His silence hadn't been by choice. Cancer of the throat had claimed his larynx, but with dogged determination, Fraser fought back. He learned to speak again, with the help of an electronic device.
Fraser's appearance in the legislature after months of absence, also wasn't by choice. He had found himself the centre of a controversy over the huge overruns the government had incurred in the construction of the Coquihalla Highway.
Fraser had been fingered by the NDP as the prime suspect in connection with allegations that the government of the day had misled the legislature with regard to the true costs of the project during its construction. The opposition had succeeded in getting a motion on the floor of the House, asking that a special committee of the legislature be established to look into those allegations.
The debate over whether or not Fraser had, indeed, misled the House was in its second day when Fraser stood up in his defence.
The NDP was obviously uncomfortable at the thought of kicking a man when he's down but did the best it could under the circumstances.

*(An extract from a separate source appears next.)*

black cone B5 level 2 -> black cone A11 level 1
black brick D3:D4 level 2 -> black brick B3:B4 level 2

If the NDP's attack was somewhat reluctant, Fraser's defence certainly wasn't. He spoke eloquently and with conviction. But he failed miserably at clearing the fog of confusion that surrounds the controversy if, indeed, he tried.

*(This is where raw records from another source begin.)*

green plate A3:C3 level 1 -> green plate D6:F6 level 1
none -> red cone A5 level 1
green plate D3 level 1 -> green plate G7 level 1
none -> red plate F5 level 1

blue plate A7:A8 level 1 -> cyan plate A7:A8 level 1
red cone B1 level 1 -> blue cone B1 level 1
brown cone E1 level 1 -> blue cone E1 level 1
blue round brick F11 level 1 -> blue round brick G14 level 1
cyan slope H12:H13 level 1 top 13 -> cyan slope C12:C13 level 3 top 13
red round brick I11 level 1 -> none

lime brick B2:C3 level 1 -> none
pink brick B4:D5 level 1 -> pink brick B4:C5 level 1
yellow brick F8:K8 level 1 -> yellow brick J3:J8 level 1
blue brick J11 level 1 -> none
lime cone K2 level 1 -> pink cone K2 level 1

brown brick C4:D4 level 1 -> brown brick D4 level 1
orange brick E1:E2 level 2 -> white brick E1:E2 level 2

Fraser blamed the overruns on a number of factors. Inflation, he said, accounted for much of the additional cost. Inflation and the forbidding terrain through which the highway was forged.
Turning the tables on his accusers quite nicely, Fraser brought the Vancouver Sky Train overruns to the legislature's attention.

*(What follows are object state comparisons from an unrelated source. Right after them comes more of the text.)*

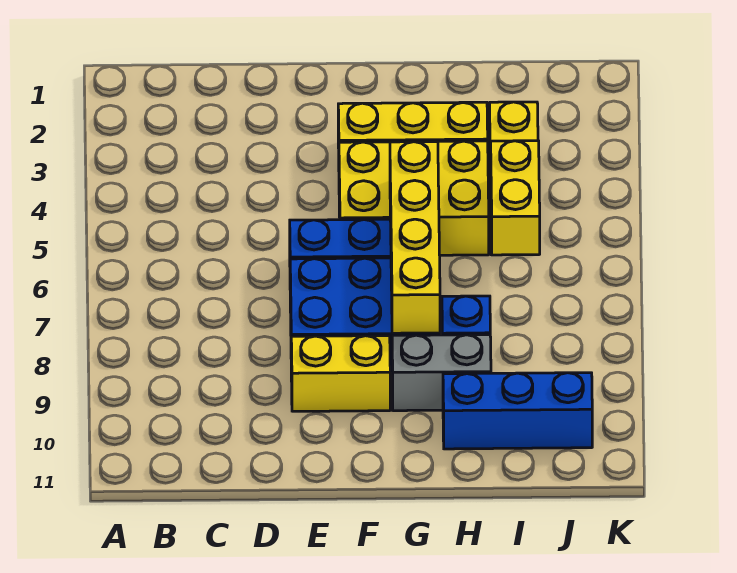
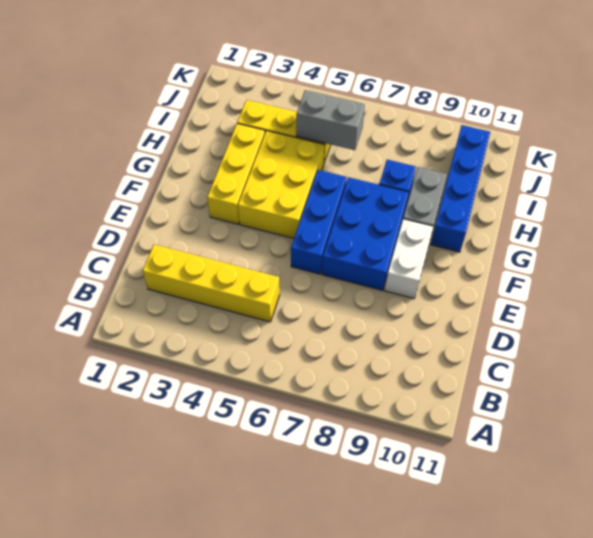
yellow brick E9:F9 level 1 -> white brick E9:F9 level 1
yellow brick G5:G8 level 2 -> yellow brick C2:C5 level 1
blue brick H10:J10 level 1 -> blue brick G10:J10 level 1
yellow brick I5:I6 level 2 -> grey brick I5:I6 level 2

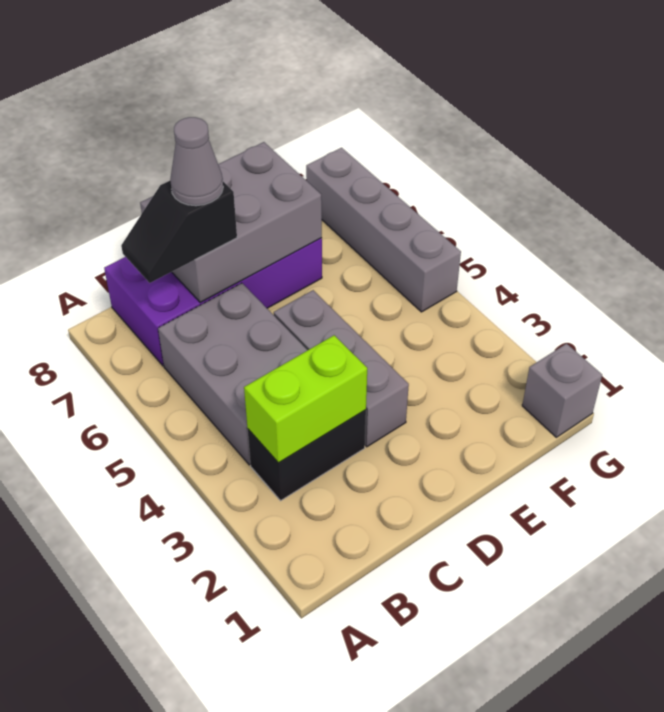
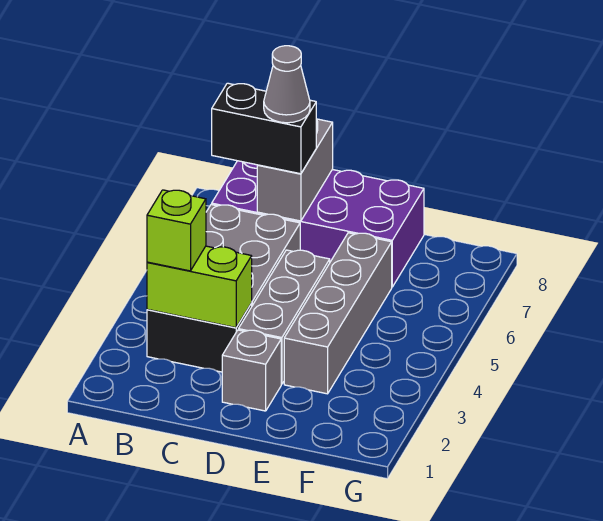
none -> lime brick B3 level 3
black slope B7:C7 level 3 top C -> black brick B7:C7 level 3
grey brick C7:E8 level 2 -> grey brick C7:C8 level 2
grey brick G1 level 1 -> grey brick D2 level 1
grey brick G5:G8 level 1 -> grey brick E3:E6 level 1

That project was originally estimated at $289 million and came in a $1 billion. "As the honorable members know, Sky Train was built on fairly level ground and under moderate weather conditions, compared to the Coquihalla Highway, which was built over mountain ranges in all types of weather," he said.
And then he went on the attack. Everybody who took part in this "great project" should be congratulated for a job well done and should "feel proud of the part they played in the transportation history of our province," Fraser said.
As for the allegations that he had misled the legislature with regard to the true costs of the project, Fraser's only defence was an emphatic denial.
"Mr. Speaker, I have never misled this House at any time in the eighteen and a half years I have been a member," he said. And when he stated in the legislature in November 1985 that the highway would cost $375 million, he believed that to be the case, he added.
And with that statement on the record in the legislature, the case of the NDP collapsed. There is no way, the opposition can afford to pursue the matter any further.
Pity. Closing the books on the Coquihalla scandal will not provide taxpayers with any safeguards against similar disasters.
When all is said and done, the important point was not whether Fraser or anyone else misled the legislature, bad enough as that would have been. The really troubling question is how a
government, which prides itself on fiscal expertise, could have mismanaged public funds that badly.
Being out half a billion on a project that was supposed to cost only $375 million is more than inflation could possibly account for. As for the bad terrain, that didn't just appear overnight.
It was there all the time the highway was being designed. The truth is: the government of the day screwed up. It screwed up badly. The same government which always maintained the NDP couldn't run a peanut stand, wasted half a billion dollars of the taxpayers' money.
Unfortunately, the opposition has no tools left with which to pry open the closet that hides the Coquihalla skeletons. We will probably never know why the gross cost overruns occurred. The opposition has been shut down.
On the other hand, I can see election posters, showing a scenic stretch of the Coquihalla overlaid in red with the figure $1 billion and a caption: NEVER AGAIN.